But in this backtrace, the internal load event was load *started*, but Epiphany only ever uses webkit_web_view_get_tls_info in load *committed*. In this case, the previous load in the web view must have been loaded from the page cache (could be the overview goes in the page cache?), in which case the load gets committed internally before we have a main resource ready. In this case the GTK+ API layer fakes the load events it sends to the application, because it doesn't want to emit load committed before there is a main resource. So while internally WebKit's load committed event has fired, WebKitGTK+ delays the emission of the load committed event that applications hook into. But it's possible that you can start loading a new page before the WebKitGTK+ load committed event is fired, in which case the delayed WebKitGTK+ load committed event gets emitted immediately before load started.
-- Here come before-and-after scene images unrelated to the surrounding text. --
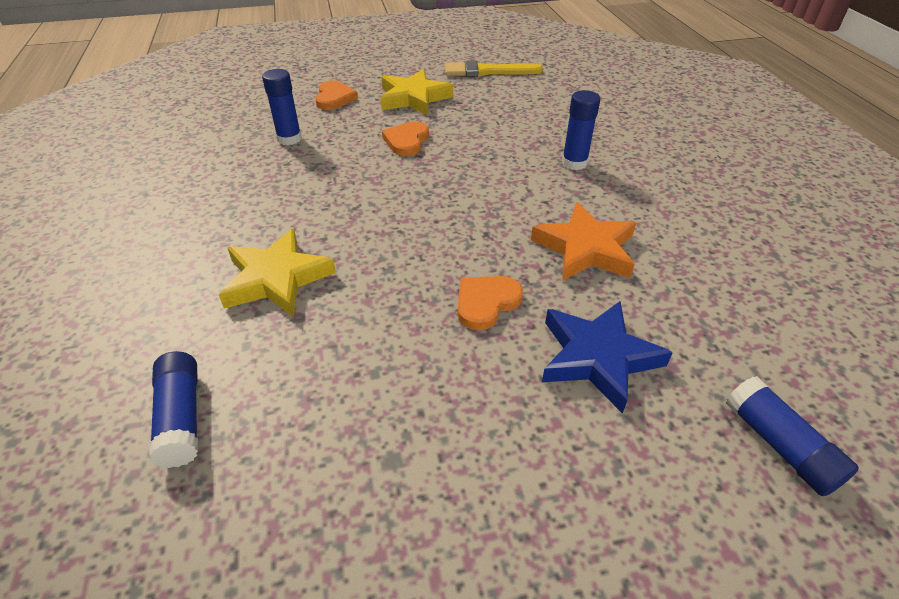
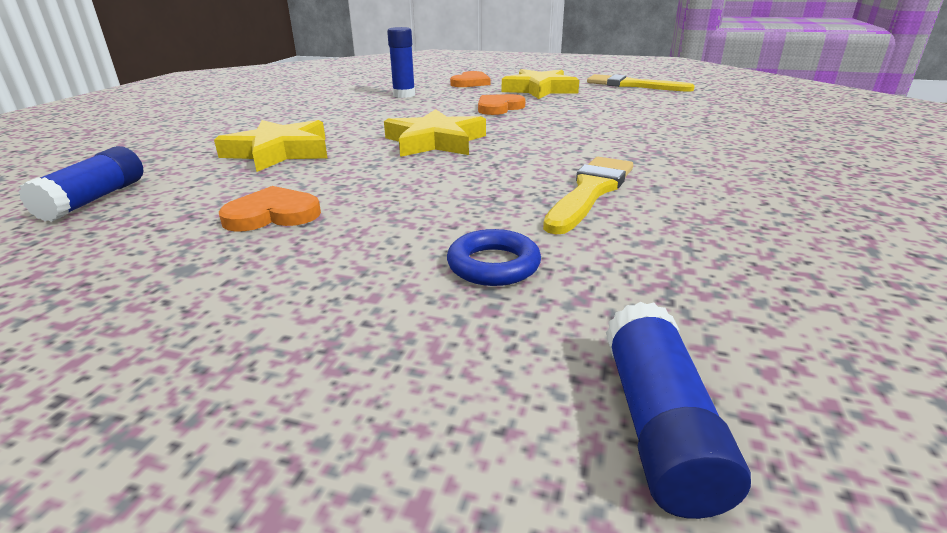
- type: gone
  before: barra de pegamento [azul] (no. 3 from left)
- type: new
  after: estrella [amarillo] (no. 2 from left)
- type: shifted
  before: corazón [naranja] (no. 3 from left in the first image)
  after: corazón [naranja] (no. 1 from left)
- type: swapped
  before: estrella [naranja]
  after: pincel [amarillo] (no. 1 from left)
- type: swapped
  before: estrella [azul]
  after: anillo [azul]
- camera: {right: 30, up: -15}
That is probably a *very* small window of time for that to occur, but if it ever happens then Epiphany will always crash, because in the WebKit internals the load has been started, and when Ephy gets the WebKitGTK+ load committed event for the previous page (emitted after the internal WebKit load started event for the new load) we call webkit_web_view_get_tls_info, which tries to get the TLS info for the new load before the internal load-committed event and crashes.

Whew!

I really question the wisdom of emitting load-committed after a new load has started, but I imagine it would be worse to not emit any load event... we'll have to discuss this upstream.
Comment 15 Michael Catanzaro 2015-05-21 13:36:50 UTC 
Closing bugs that have been moved upstream...